アーユルヴェーダは、皮膚は6層から成っていると考えています。その層は体の表面だけにあるのではなく、体の深いレベルにまで達しています。皮膚病は体の表面だけの疾患ではなく、脂肪、筋肉、血液などの体内組織に根本原因があるのです。皮膚病に対する一般的な対処方法は外用薬を塗ることですが、それだけでは皮膚の深い層に届きません。そのため完治がむずかしく、再発を繰り返すことになります。食品に添加されている化学物質も皮膚病を複雑なものにしています。ストレスも皮膚病の一因と考えられています。
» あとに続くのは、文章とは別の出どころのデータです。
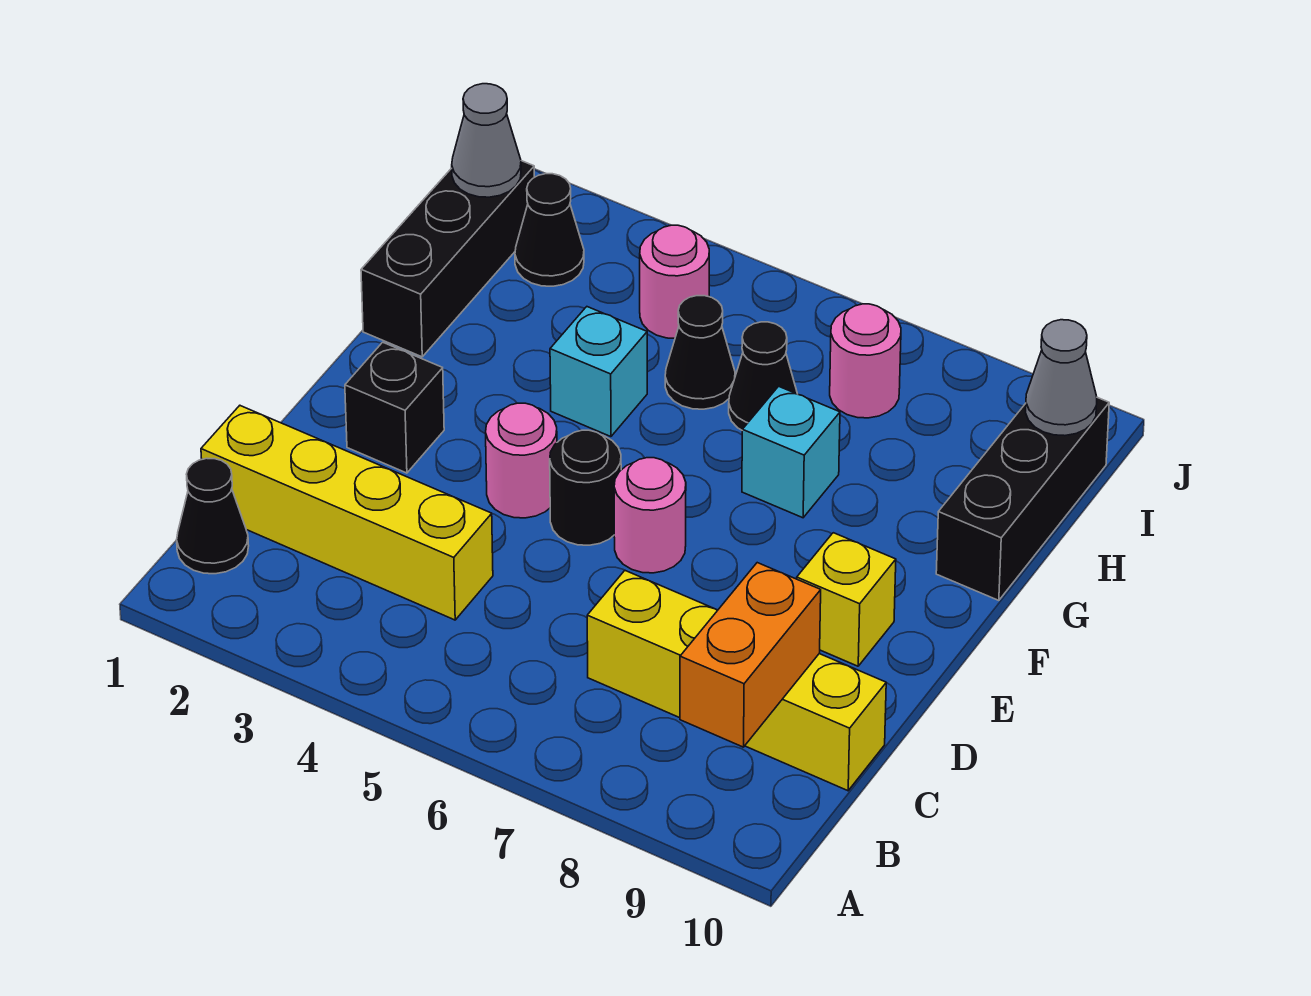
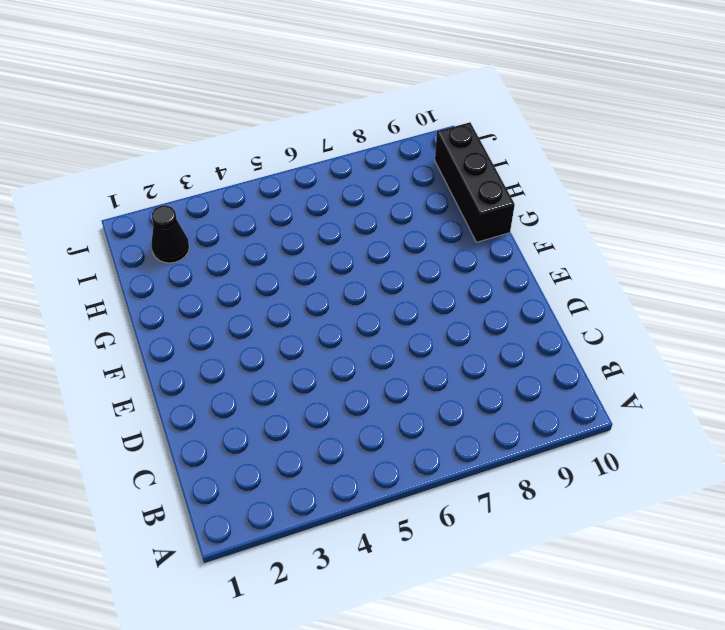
none -> black cone B1 level 1
none -> yellow brick C1:C4 level 1
none -> yellow brick C7:C10 level 1

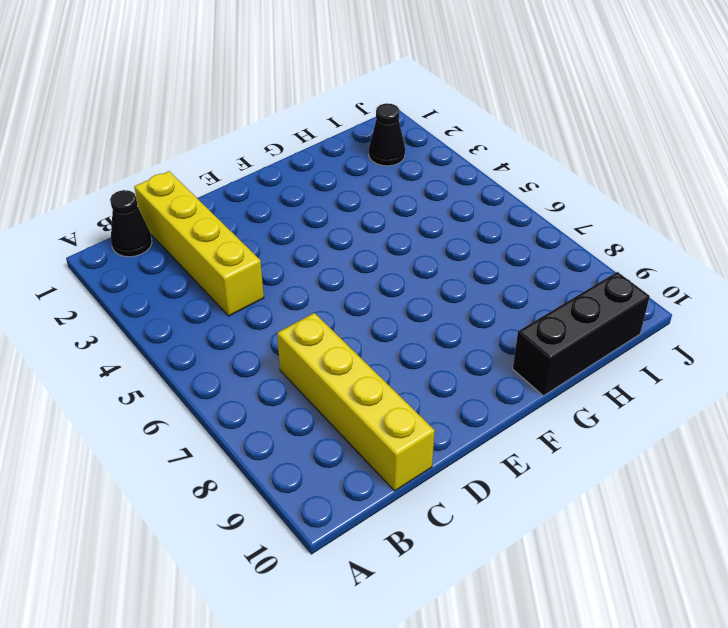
none -> black brick E2 level 1
none -> pink round brick E4 level 1
none -> black round brick E5 level 1

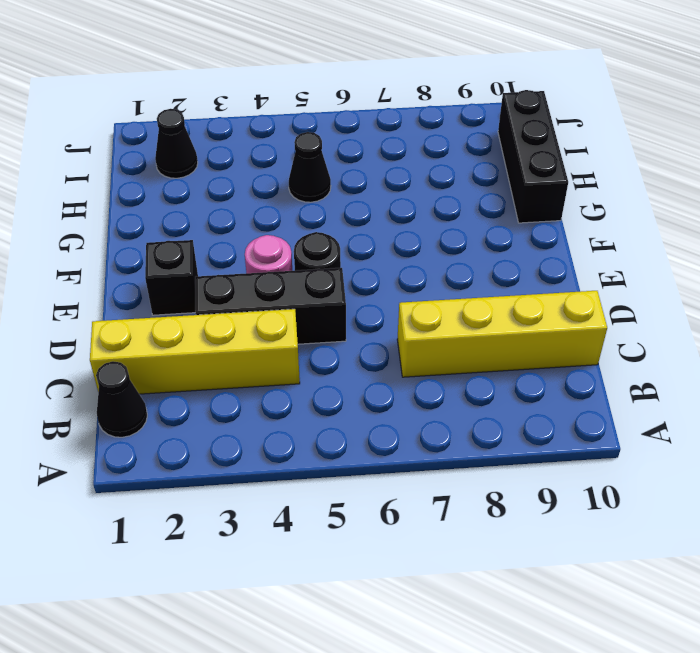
black brick D3:D5 level 1 -> black brick G1:I1 level 1
none -> pink round brick E6 level 1
none -> yellow brick E9 level 1
none -> cyan brick G4 level 1

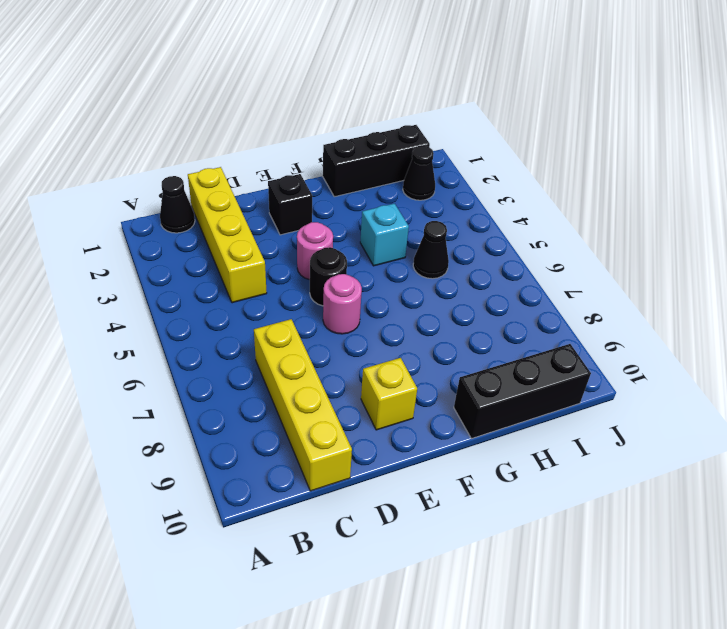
none -> cyan brick G7 level 1
none -> black cone H6 level 1
none -> pink round brick I4 level 1

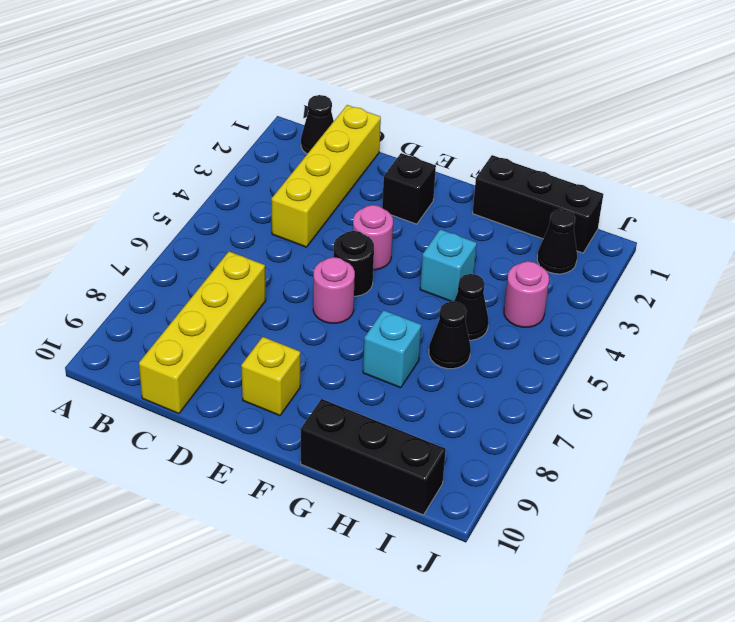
none -> pink round brick I7 level 1
none -> orange brick B9:C9 level 2
none -> grey cone I1 level 2

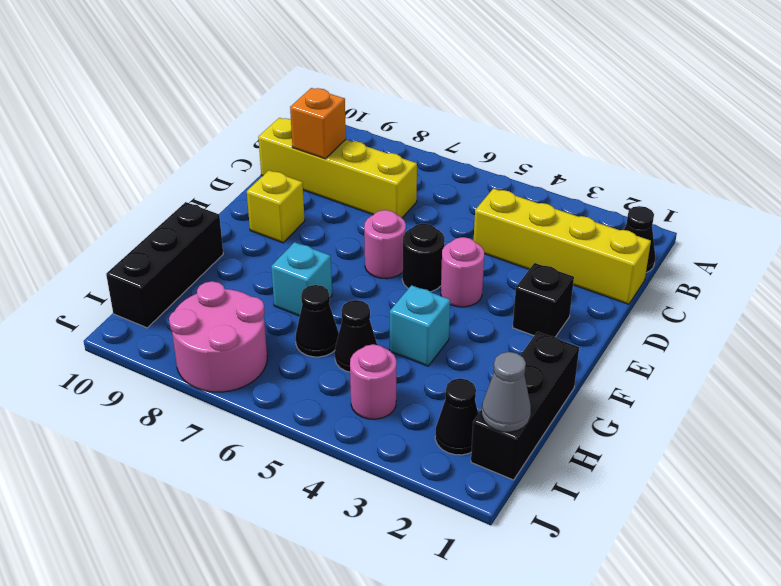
orange brick C9 level 2 -> orange brick B9:C9 level 2
pink round brick I7:J8 level 1 -> pink round brick I7 level 1
none -> grey cone I10 level 2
アーユルヴェーダは皮膚病の根本原因を探り出し、それを排除するように努めます。アーユルヴェーダのトリートメントは、それぞれの人の体質に応じて異なります。皮膚病の主因のひとつは誤った食事と生活習慣にあります。体質に合わない食事や生活習慣を繰り返すと、ドーシャ(身体エネルギー)のバランスが崩れ、それが体内組織の汚れにつながり、皮膚病を誘発するのです。アーユルヴェーダは、皮膚病はドーシャ(ヴァータ、ピッタ、カファ)のバランスの崩れが原因と考えていますが、そのなかで特に影響するのがピッタです。ピッタは火のような熱い質です。火の要素を増やす食品や行いはピッタを高め、皮膚病を引き起こします。とうがらし、コショウ、ショウガなどの辛味のスパイス、揚げ物などの食品、コーヒーの飲みすぎ、お酒の飲みすぎ、タバコの吸いすぎ、熱い場所にい続けること、太陽の熱に当たりすぎること、怒り、いらいらすることなどはピッタを高めます。
皮膚疾患を改善するためには、ピッタを増やさない食事や行いをすればよいのです。辛いもの、酸味の強いもの、コーヒー・紅茶、お酒、揚げ物、肉・魚を控えてください。精製した砂糖や小麦粉、加工食品、缶詰も避けるです。いらいらや怒りもよくありません。道で知り合いの人に会ったときには、無理してでも「おはよう」「こんにちわ」と笑顔で言いましょう。笑顔で言えば、心もそのようになるのです。「おはよう」も言わないでむっつりしていれば、心のいらいらはさらに募ります。
皮膚疾患についてはアーユルヴェーダ専門家のアドバイスを受けることが望ましいのですが、ホームレメディーによっても状態を改善することはできます。
● ターメリック、ニーム、アムラ(アーマラキー)を同量ずつ混ぜたものを小さじ1杯、水とともに摂る(1日2回)。ニームとアムラが入手できなければ、ターメリック小さじ半杯でもよい。
● パウダー状の硫黄50gとマスタードオイルまたはココナッツオイル250mlを混ぜ合わせる。朝、患部に塗り、30分経ってから洗い流す。
● ココナッツオイル100mlに樟脳(カンフル)5gを加える。ガラスビンにいれ、ビンの口をしっかり閉める。ビンを2時間日なたに置き、患部に塗る。
● 穏やかな緩下剤を用いて便秘を改善させる。毎晩、トリファラ(ハリータキー、アーマラキー、ビビータキーの総称)を飲むのもよい。
● できるだけ新鮮は野菜を食べる。毎日、2-3リットルの水を飲む。
● 血液浄化作用のあるアロエの葉の間のジェルを一日20-30ml食べる。